Throughout the novel, O-Lan is portrayed as a woman who is unconcerned with physical appearance and extravagant things. Yet, when she discloses her bundle of jewels to Wang, she entreats him to let her keep two pearls, which she considers her treasures. Cruelly, Wang later takes these pearls from her and gives them to Lotus Blossom, the concubine.
Though the novel revolves around Wang Lung, it is O-Lan who is the pillar of strength for her husband and her children. Without her help, hard work, resourcefulness, and silent determination, most of Wang's achievements would never have been accomplished.
Lotus is a typical example of a Chinese concubine at the time of the story. Wang is attracted to her because of her slender body, 'a body light as a bamboo' and her face 'as pointed as a kitten's face'. Wang Lung also appreciates her dainty, bound feet.
Wang Lung meets Lotus at a time in his life when O-Lan's plain, strong body no longer appeals to him. Lotus' appearance and feminine ways are a refreshing change for Wang, so refreshing that he moves Lotus into his earthen house. Once she is settled in the house, with Cuckoo to tend to her needs, she relaxes in the luxury provided by her rich master and eats rich and exotic food. By the end of the novel, she has become a huge, puffed-up woman who has difficulty walking on her dainty bound feet while carrying her great weight. It is no wonder that Wang tires of Lotus Blossom and replaces her with another, younger concubine.
Pear Blossom enters Wang Lung's life as his concubine at a very late stage, but she remains faithful to him until his death. She is too young for Wang Lung, who is already seventy years old when he meets her, but she tells him she prefers older men, for they are gentle. She is the gentle one who makes Wang's last days peaceful and who promises to watch after "poor fool" after Wang's death.

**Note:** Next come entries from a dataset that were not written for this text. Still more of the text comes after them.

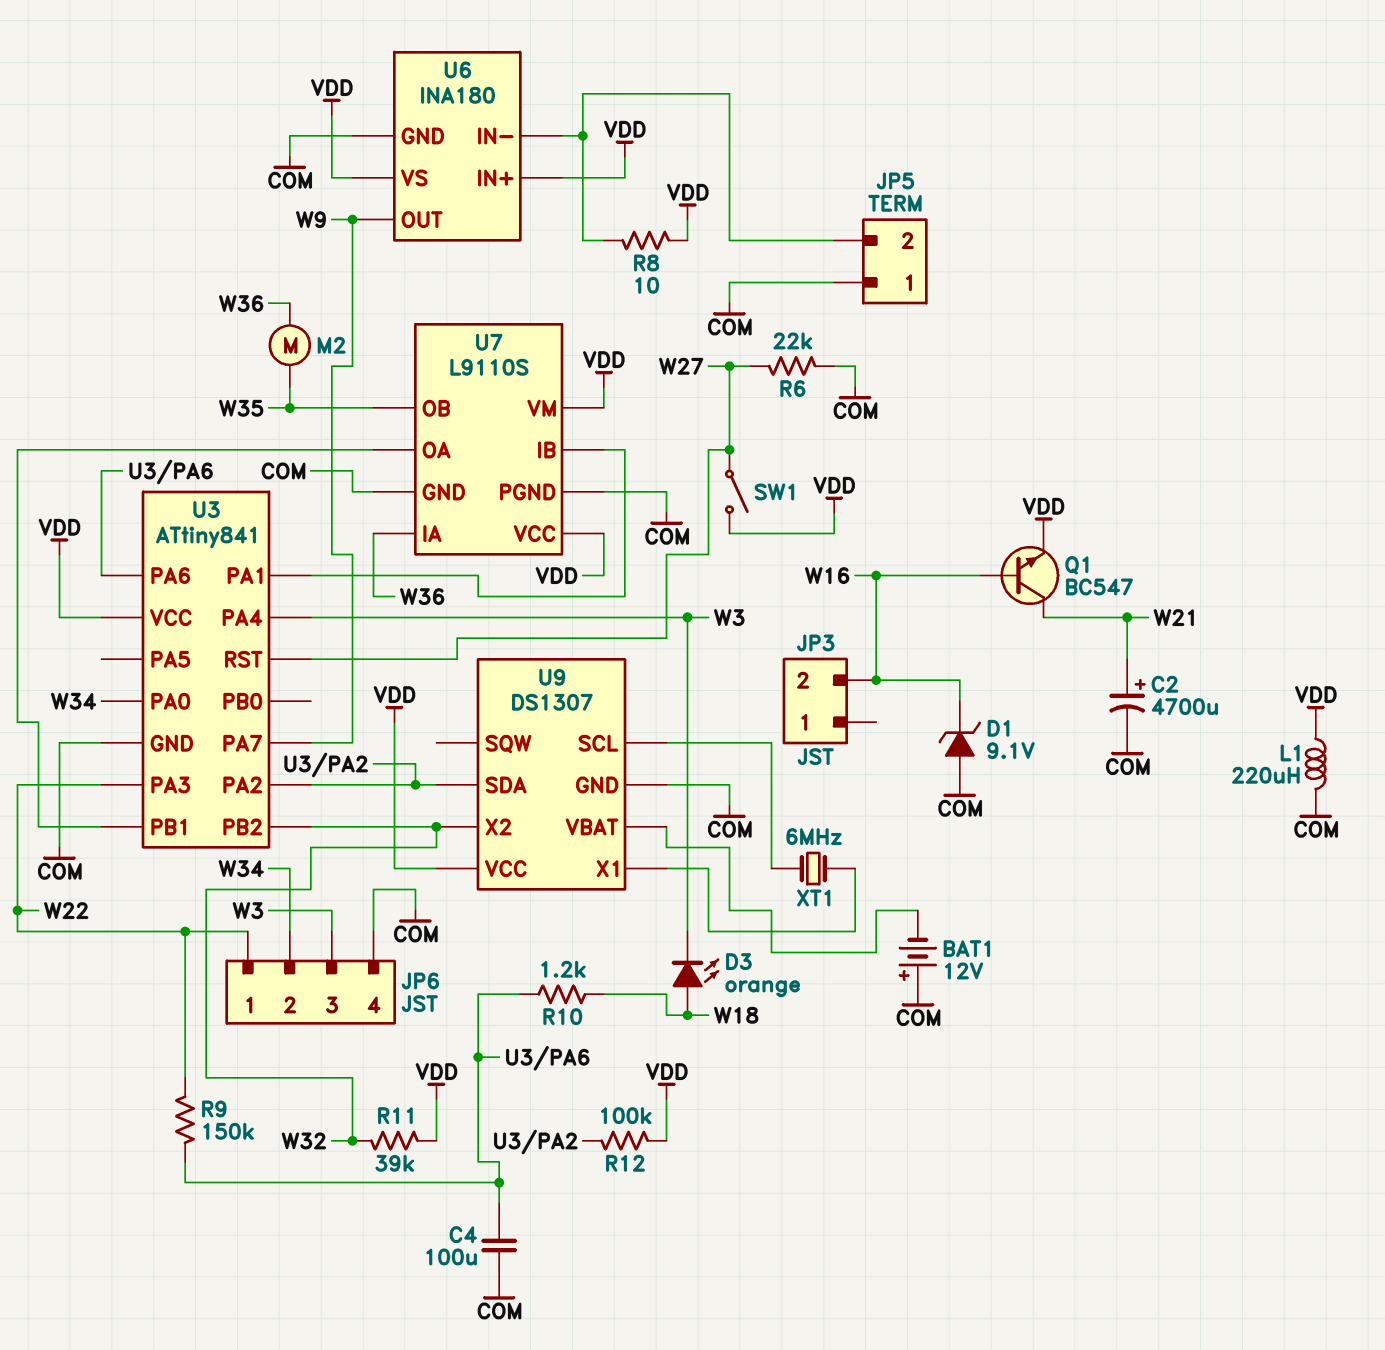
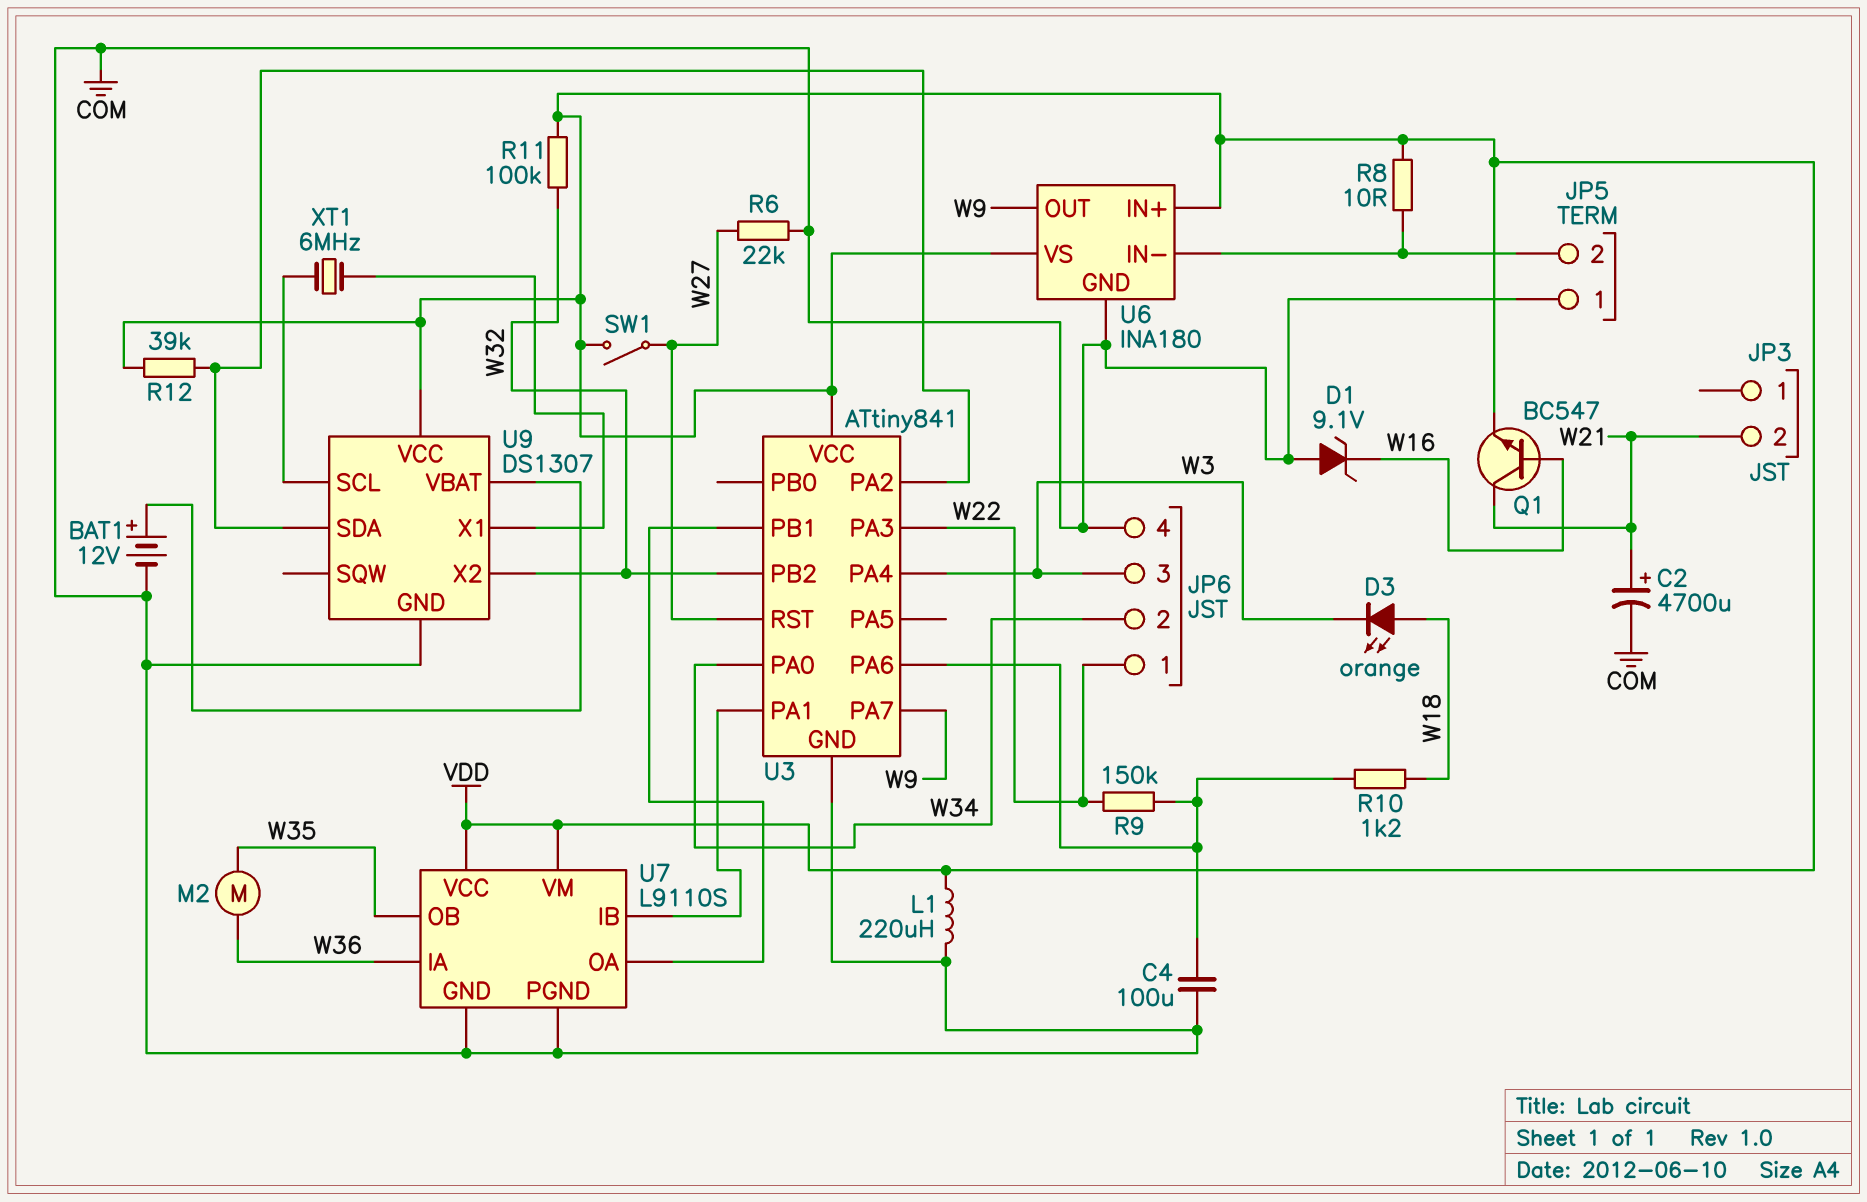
BAT1: 12V (plus COM, minus U9/VBAT) -> 12V (plus U9/VBAT, minus COM)
JP3 pin 2: W16 -> W21
R11: 39k (VDD, W32) -> 100k (VDD, W32)
R12: 100k (U3/PA2, VDD) -> 39k (U3/PA2, VDD)

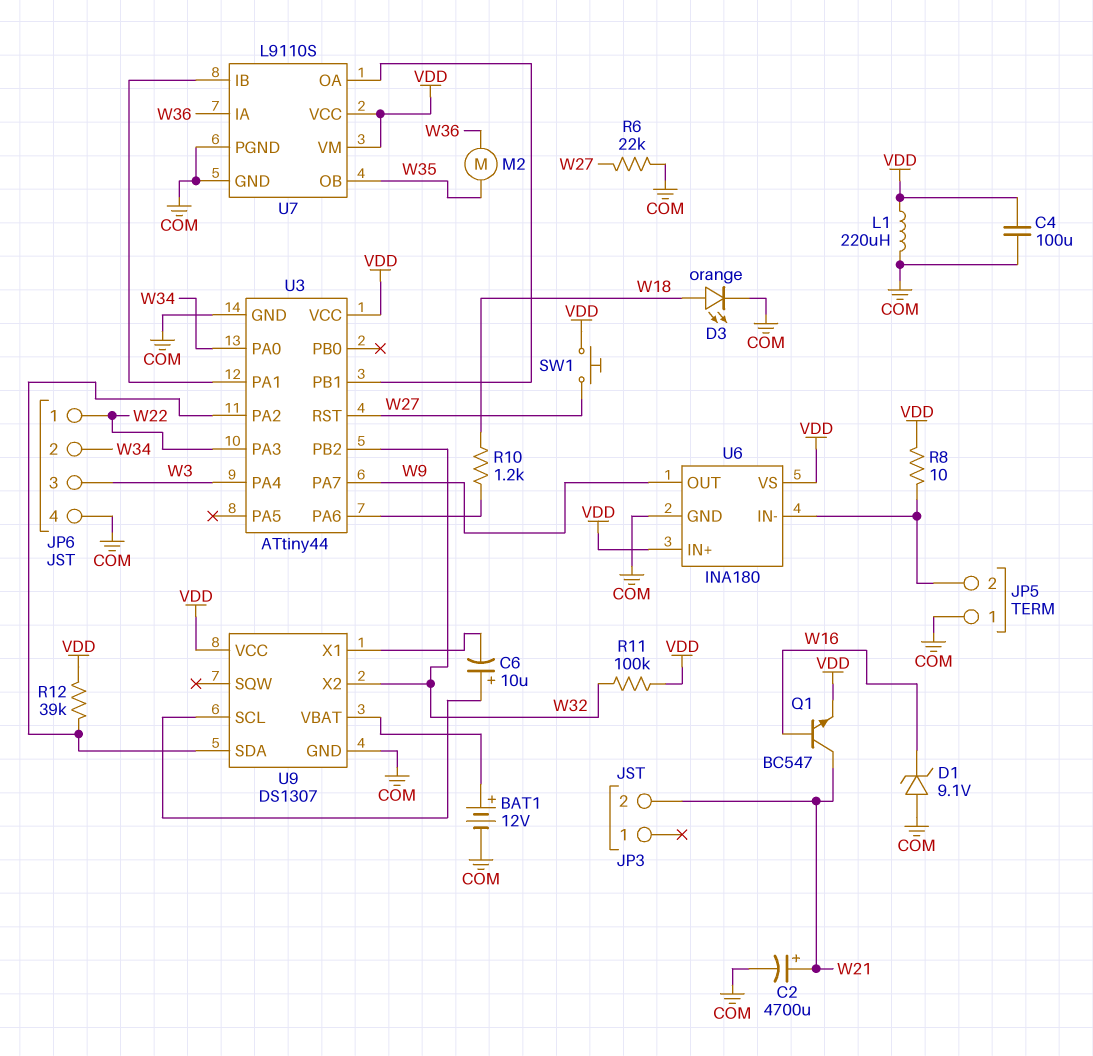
C4: 100uF (COM, U3/PA6) -> 100uF (COM, VDD)
C6: none -> 10uF (plus U9/SCL, minus U9/X1)
D3: LED orange (A W18, K W3) -> LED orange (A W18, K COM)
R9: 150k (U3/PA6, W22) -> none
SW1: switch (VDD, W27) -> button (VDD, W27)
U3: ATtiny841 -> ATtiny44
XT1: 6MHz (U9/SCL, U9/X1) -> none

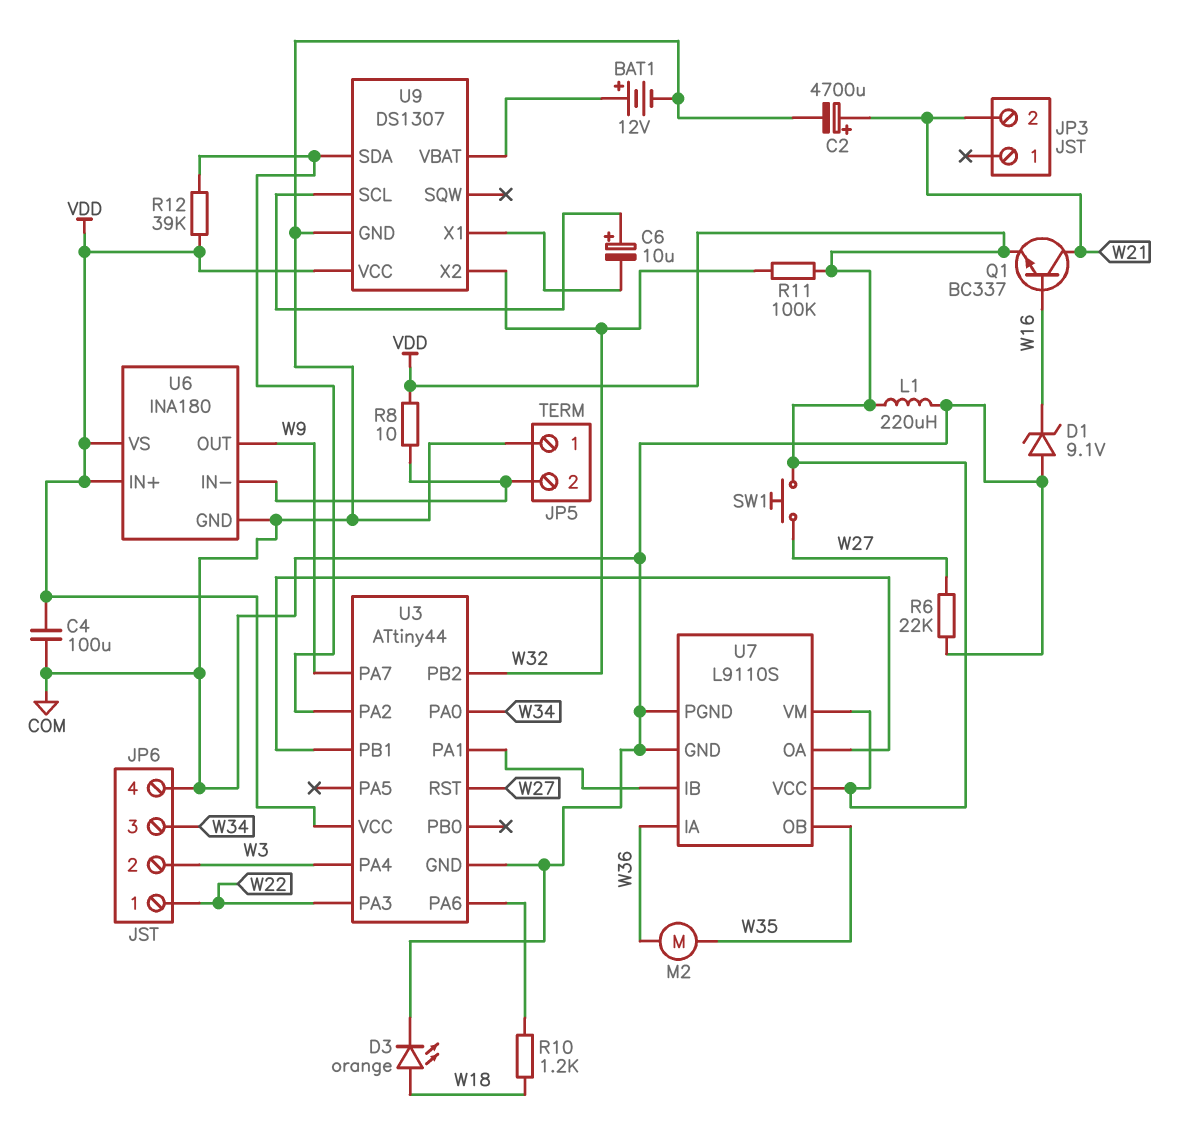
JP6 pin 2: W34 -> W3
JP6 pin 3: W3 -> W34
Q1: NPN BC547 (B W16, C W21, E VDD) -> NPN BC337 (B W16, C W21, E VDD)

Ching, when first introduced, is a part of the band of people who try to rob Wang Lung during the famine days. He steals food from Wang only out of desperation and is ashamed of himself for his actions. He repays the debt of the stolen food by giving food to Wang when his family needs it the most. When Wang returns to his land after his stay in Kiangsu, he appoints Ching to oversee his good earth, a job that Ching performs faithfully. During Wang's days of prosperity and idleness, it is Ching who remains his faithful servant, looking after his field and even searching out a bride for Wang's second son. Ching is a simple but intensely faithful friend whose presence is always an asset to Wang.